Fugitives and Refugees' - Chuck Palahniuk



cover

Cities are strange things. Sometimes evolved over thousands of years, sometimes appearing fully formed in an instant. Gigantic densities of hard stuff packed together, propped up on concrete bases, ringed with beards of countryside. Forget art, literature, music, or architecture - dwarfed as, stilted, artificial, hermetic. Urbanism is the teeming crucible of civilisation, the apex of cultural production.

Urbanists, on the other hand are ignorant useless fools who only ever make things worse. Urban planners are as ineffectual as Alan Titchmarsh pruning the Amazonian rain forest with a pair of secateurs at controling the wild uninhibited spirit which propels cities. But that doesnt stop them producing policy documents, reports, and zoning diagrams that must be an attempt to bore cities into submission.

It doesn't have to be this way. Chuck Palahniuks 'Fugitives and Refugees, A Walk in Portland, Oregon' shows an alternative way to think about urbanism. The book starts with a map like the 'Hobbit' or 'Wind in the Willows'. And just like these fantasy books, there are a series of adventures that take place across the landscape described in the map. Palahniuks stories are at least as strange as talking moles, frogs who drive, or wizards and trolls, but they happen to be real. It's a map which says 'Here be monsters' pointing straight at Safeways.

It is presented like a guide book, divided into sections such as 'Eating out' and 'Souvenirs'. But it skews off into strangeness: 'How to Knock off a Piece in Portland', 'Where to Rub Elbows with the Dead'. Palahniuks guide starts with Portlands unusual and alternative side, slides into the weird and ends up downright degenerate.

There is an absurdity in writing tourist guides to places tourists would never visit. And the postcards which Palahniuk divides the book with are equally perverse. These give snapshots of various periods of his life in Portland: Flats full of mannequin parts, tossing a jar with his teenage tonsils into scrubland, doing acid and watching lazer shows, appearing in obscure pop promos. These bits tell you about the imprint he has left on Portland. They are postcards written in the place he lives, as though his everyday life is some kind of holiday. Maybe that's part of the point: what if you could treat your own town as though you were a tourist? What if you could bring an eye for a Kodak moment to your weekly trip to the supermarket? What if the school run became an exciting adventure?

The book mythologises the everyday. It shows that you can look at the stuff that surrounds you and recognise a folk vernacular that is full of humanity. It's part of the idea that a city is a collection of stories rather than masonry, concrete, steel or glass: All the things that don't appear on urban masterplans. Urban designers are far to busy hatching in zones on a plan where houses are smaller than sim cards to worry about these kinds of things. How can shading and colouring in begin to explore the myriad experiences that make up city life!

If you are trying to describe a city, maps might not be only way.
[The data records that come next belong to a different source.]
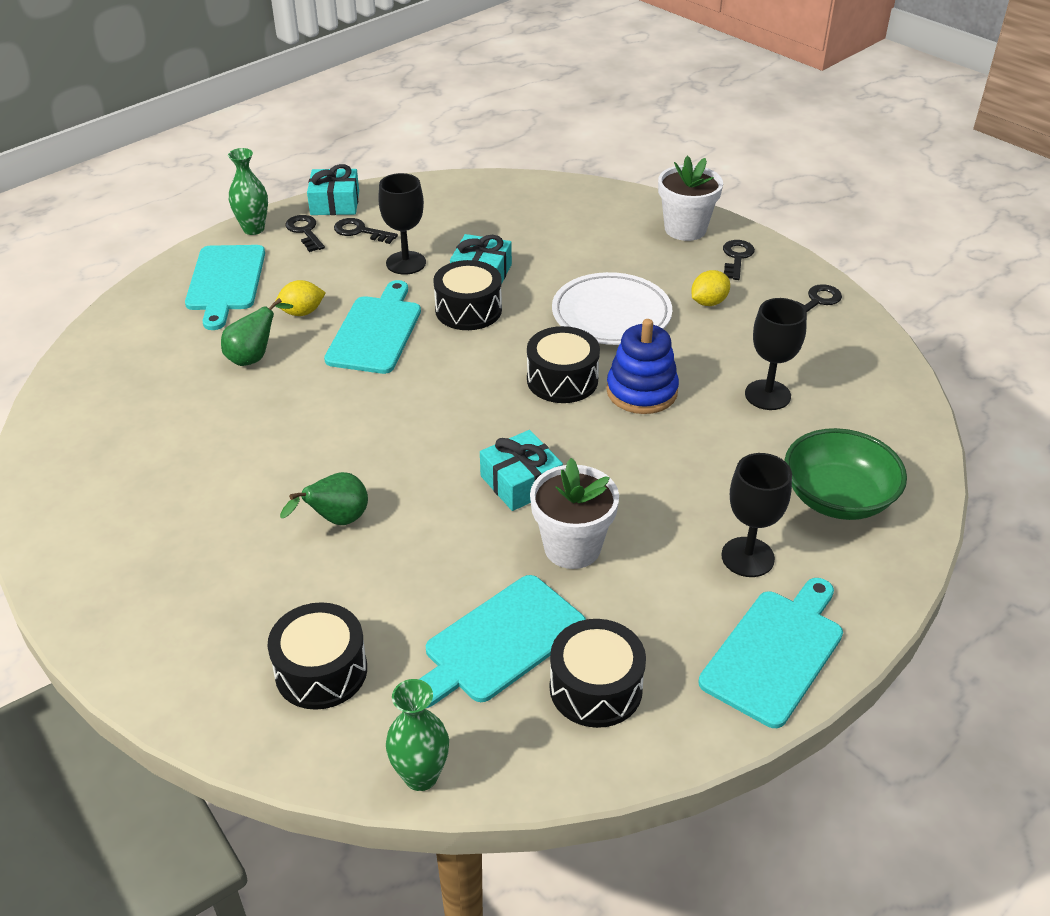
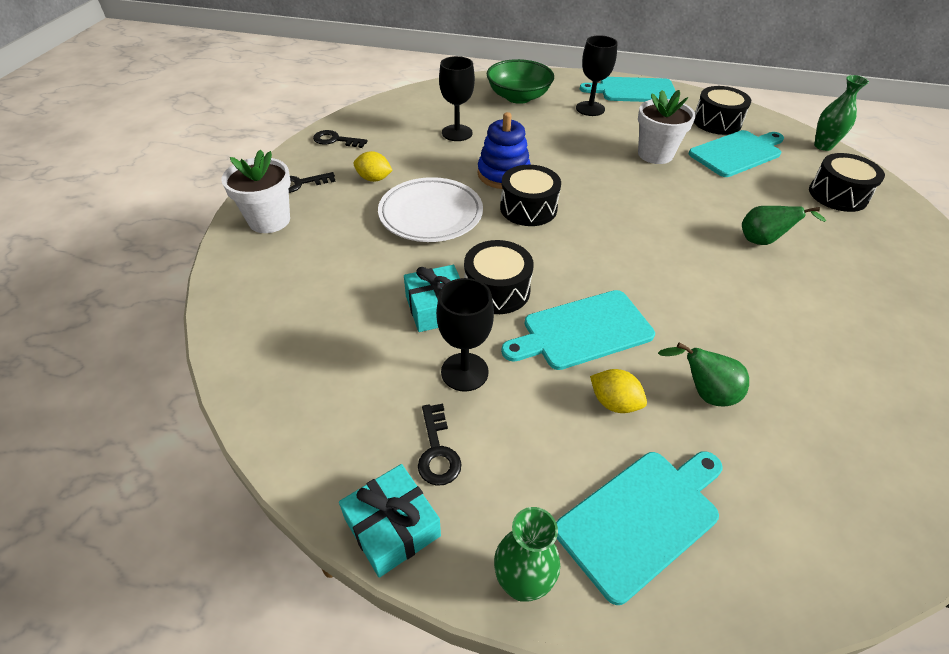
camera: 125 degrees left, 5 degrees up
(305, 231) = (480, 512): black key -> none
(500, 642) = (737, 153): turquoise cutting board -> turquoise cutting board turned 45 degrees counterclockwise
(521, 482) = (636, 187): turquoise gift -> none

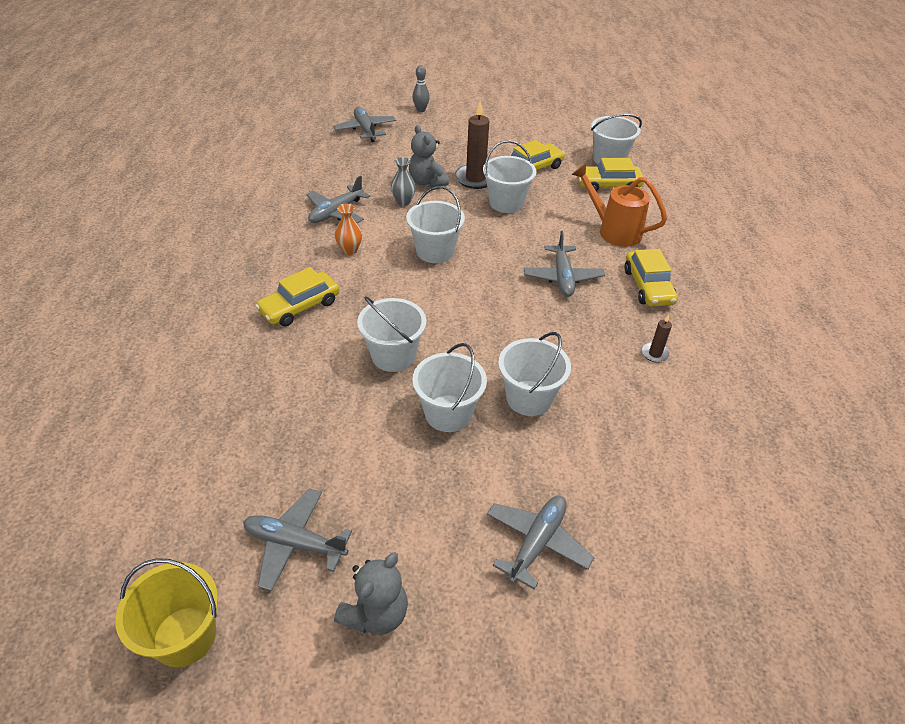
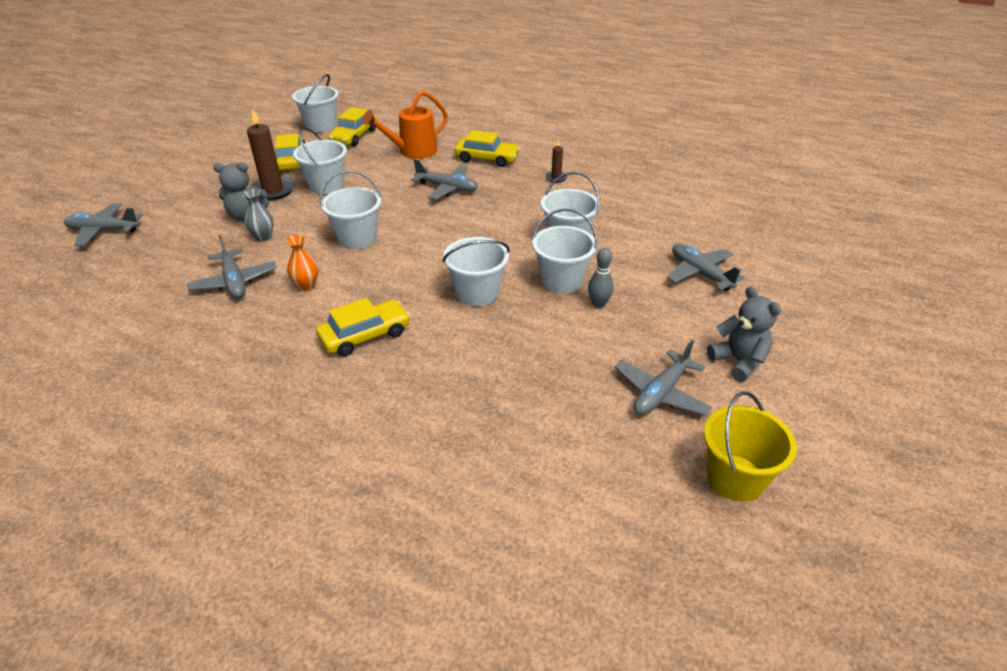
camera: 65 degrees left, 5 degrees down
(300, 306) = (365, 335): yellow car -> yellow car turned 105 degrees counterclockwise
(421, 110) = (115, 189): grey bowling pin -> grey bowling pin (598, 304)

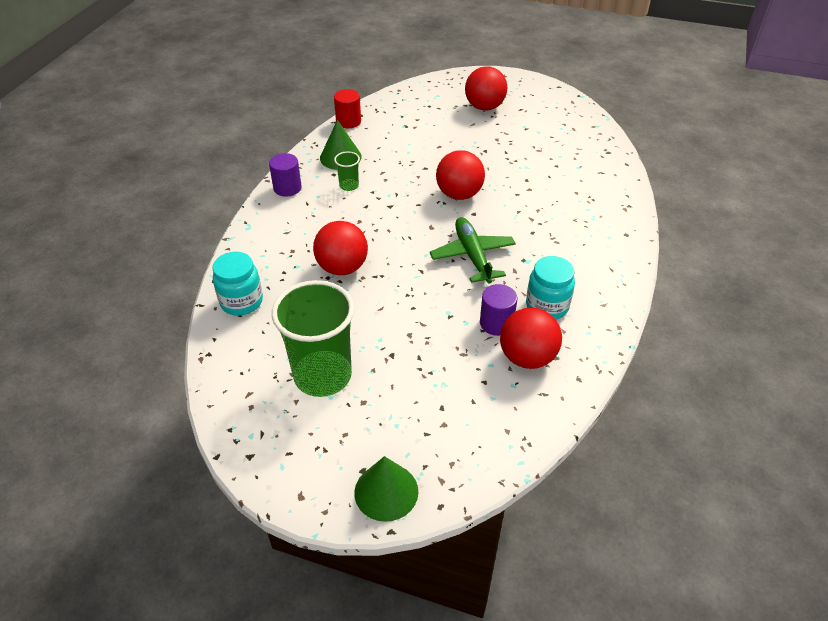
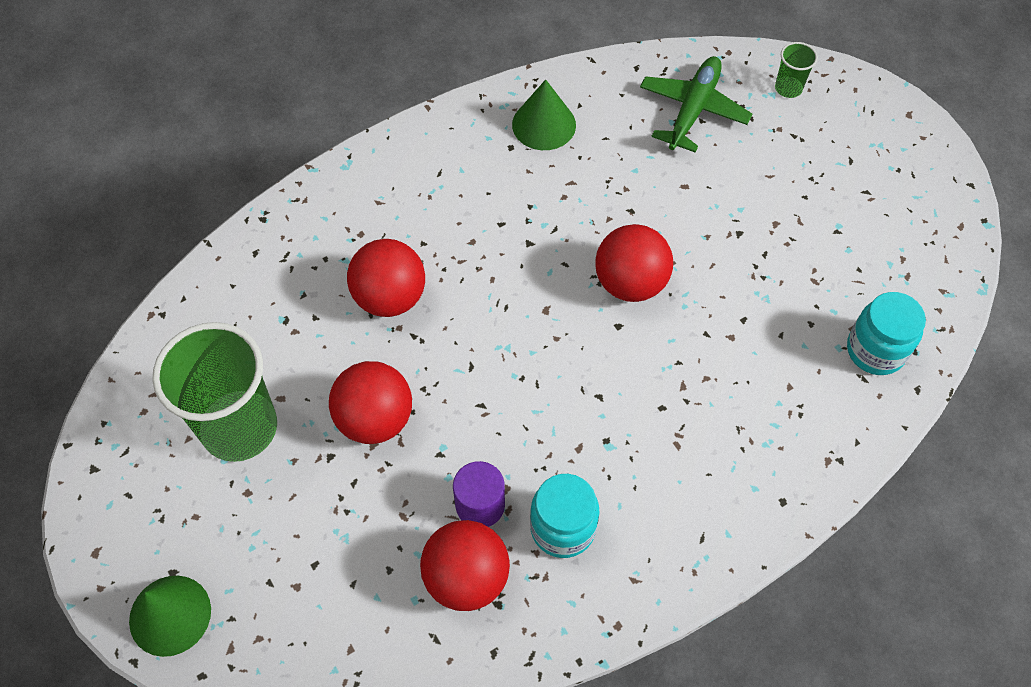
camera: 40 degrees right, 15 degrees up
(241, 302) = (249, 269): turquoise jar -> turquoise jar (875, 350)
(287, 188) = (438, 134): purple cylinder -> none
(348, 121) = (609, 70): red cylinder -> none
(349, 186) = (511, 178): green cup -> green cup (788, 88)
(473, 256) = (551, 389): green plane -> green plane (692, 110)
(484, 107) = (817, 156): red ball -> red ball (375, 419)

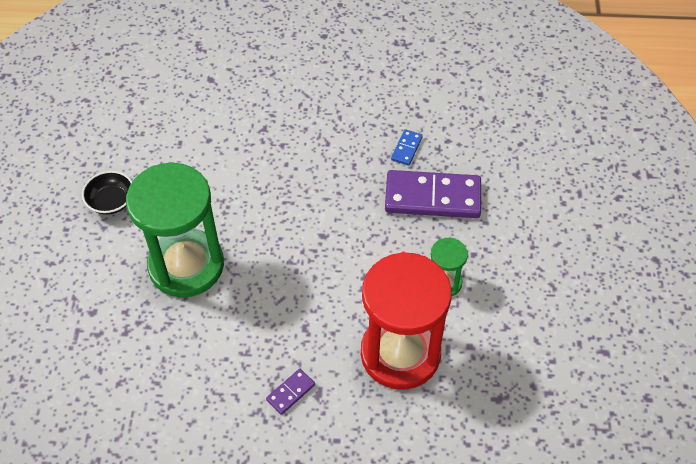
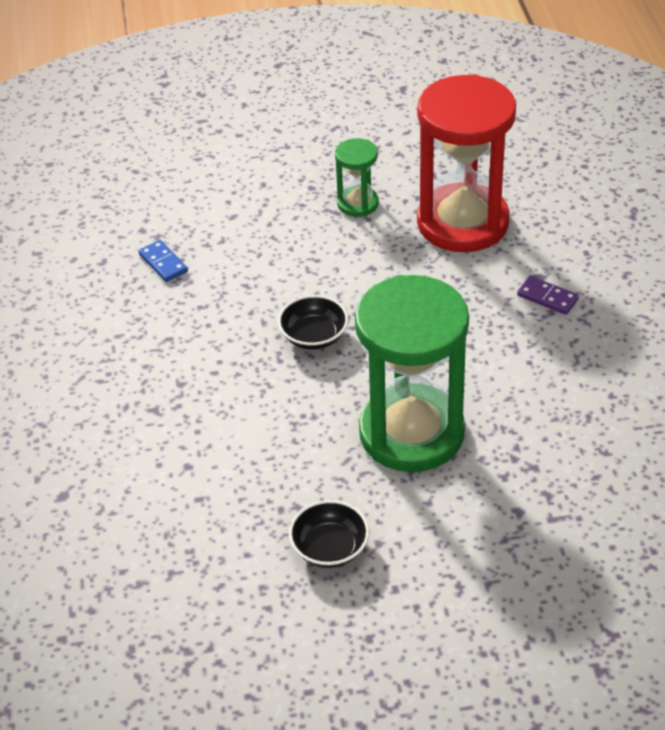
camera: 100 degrees left, 10 degrees down
(301, 226) = (314, 336): none -> black bowl
(406, 148) = (163, 263): blue domino -> blue domino turned 45 degrees clockwise
(432, 197) = (237, 229): purple domino -> none

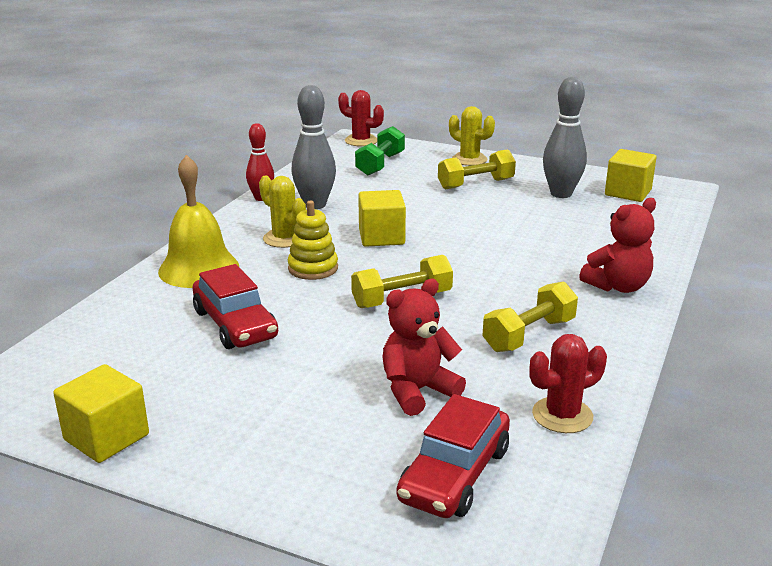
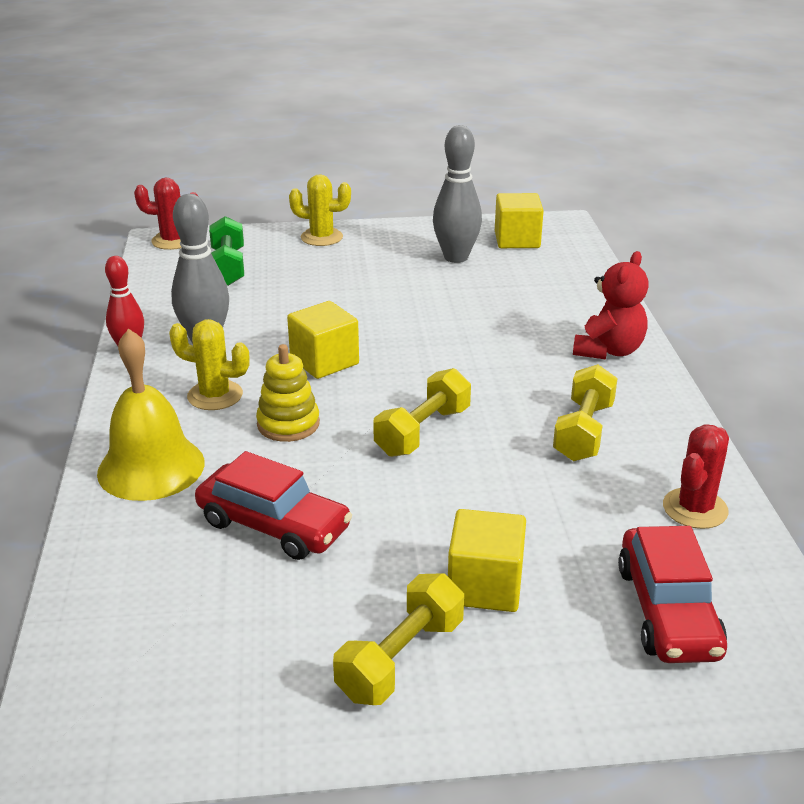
camera: 30 degrees left, 5 degrees up
(106, 437) = (276, 726): yellow cube -> yellow cube (485, 586)
(417, 391) = (544, 533): red teddy bear -> none
(476, 184) = (359, 267): yellow dumbbell -> yellow dumbbell (401, 659)

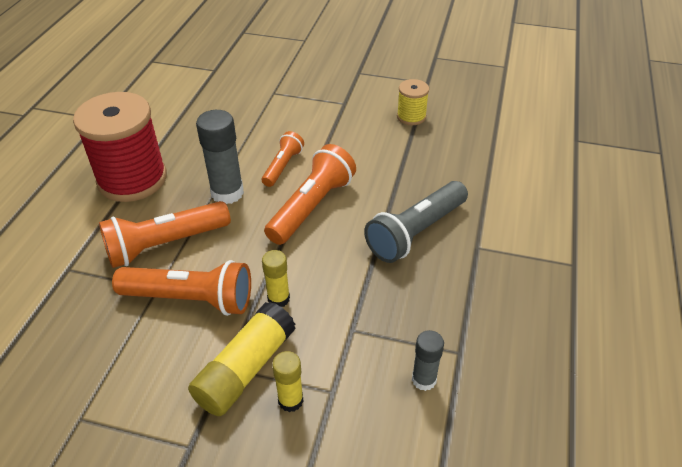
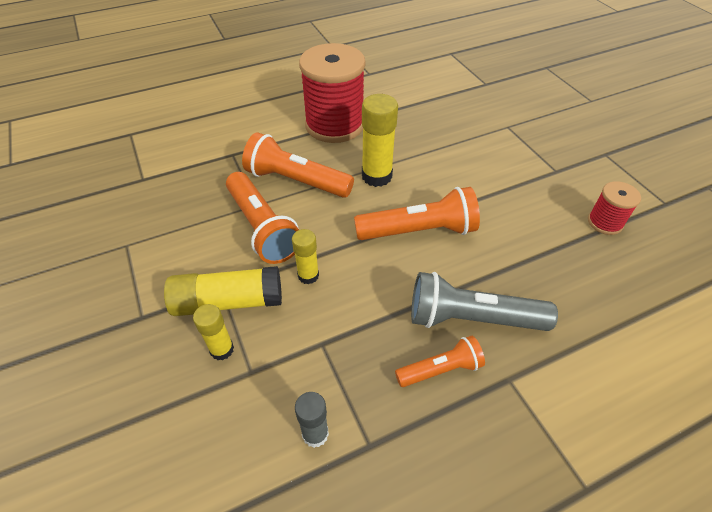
camera: 50 degrees right, 5 degrees up
(227, 193) = (376, 176): grey glue stick -> yellow glue stick
(283, 166) = (439, 185): orange flashlight -> orange flashlight (440, 369)
(411, 117) = (605, 222): yellow spool -> red spool

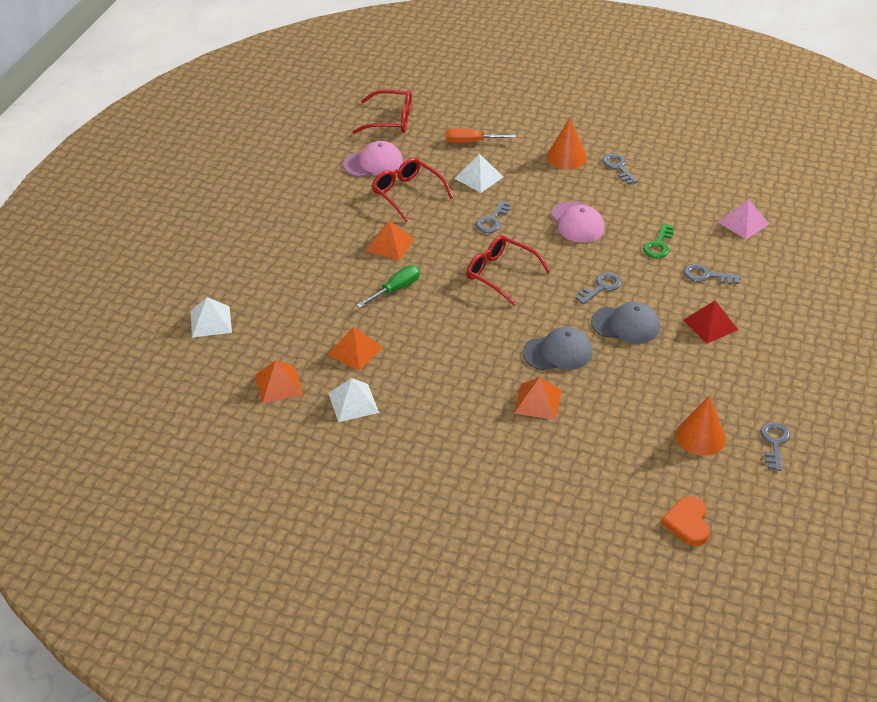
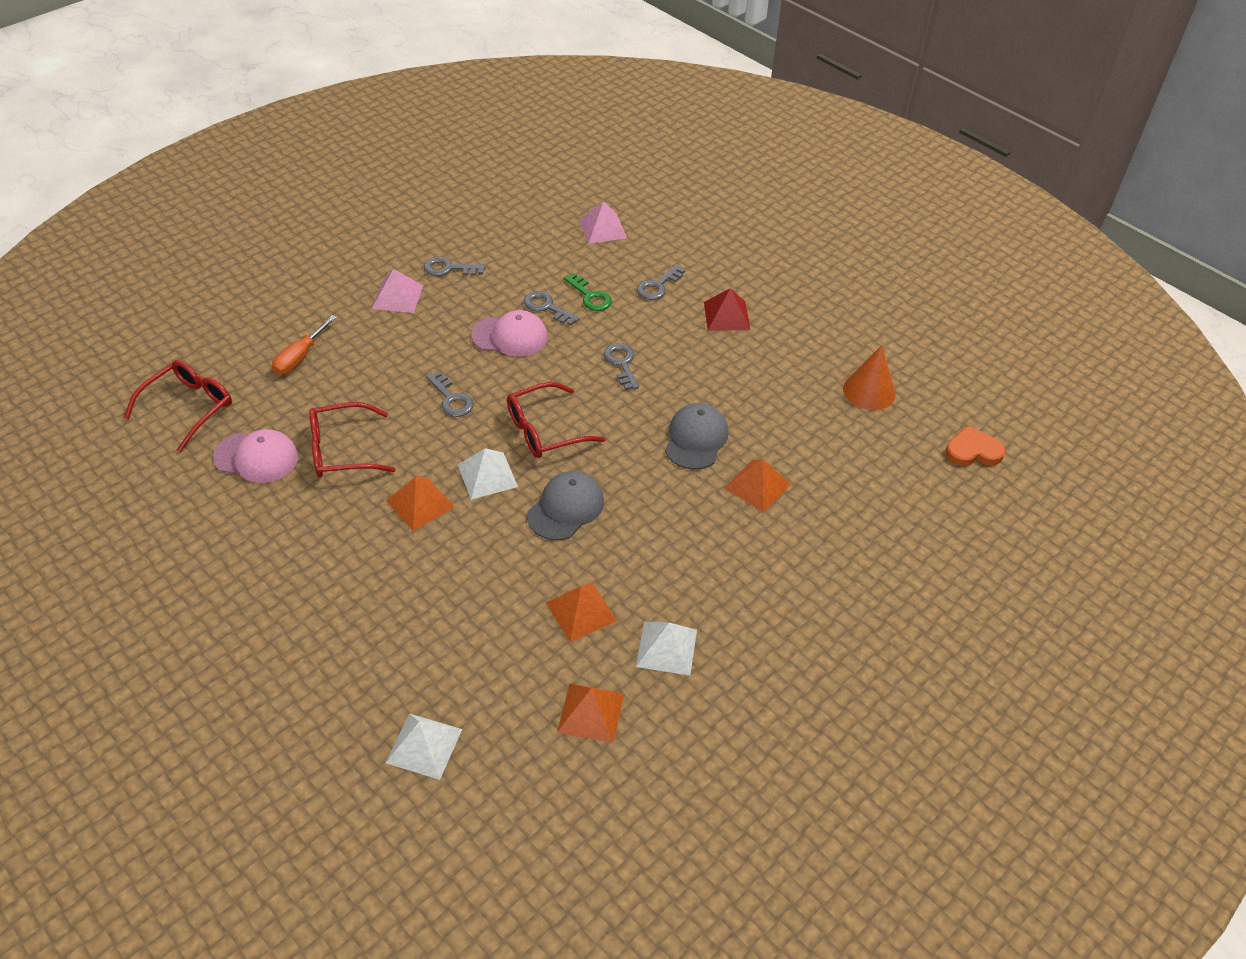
camera: 65 degrees left, 5 degrees up
(373, 163) = (256, 457): pink cap -> pink cap turned 90 degrees clockwise
(395, 289) = (502, 530): green screwdriver -> none
(479, 177) = (368, 378): white pyramid -> white pyramid (487, 475)
(566, 157) = (397, 296): orange cone -> pink pyramid
(626, 325) = (689, 372): grey cap -> grey cap (566, 508)
(688, 523) = (973, 451): orange heart -> orange heart turned 150 degrees clockwise
(774, 443) = (901, 348): grey key -> grey key (547, 307)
Maps show geography, but exclude all kinds of other information. 'Fugitives and Refugees' is a different kind of urban report. It shows up the life of a place through stories and personalities that would usually slip under the radar of urban planners - hobbies, interests, groups that evade history. Things like the history of drag shows, eviction courts, local recipes, junk shops, sex clubs.

Ask an architect to design a city, and they will start by puzzling over new ways of putting two paving slabs together. Architects cling to solid, silent, tedious materiality out of a terrible fear of the dirty, messy, vocal and human vitality that cities are really about.

Fugitives and Refugees makes me wonder about a the potential of Gonzo Urbanism. What would happen if you sacked the specialists and hired people who are in it up to their necks? Would it really be any worse if the ghost hunters, drag queens and perverts whose lives fill up cities were in charge?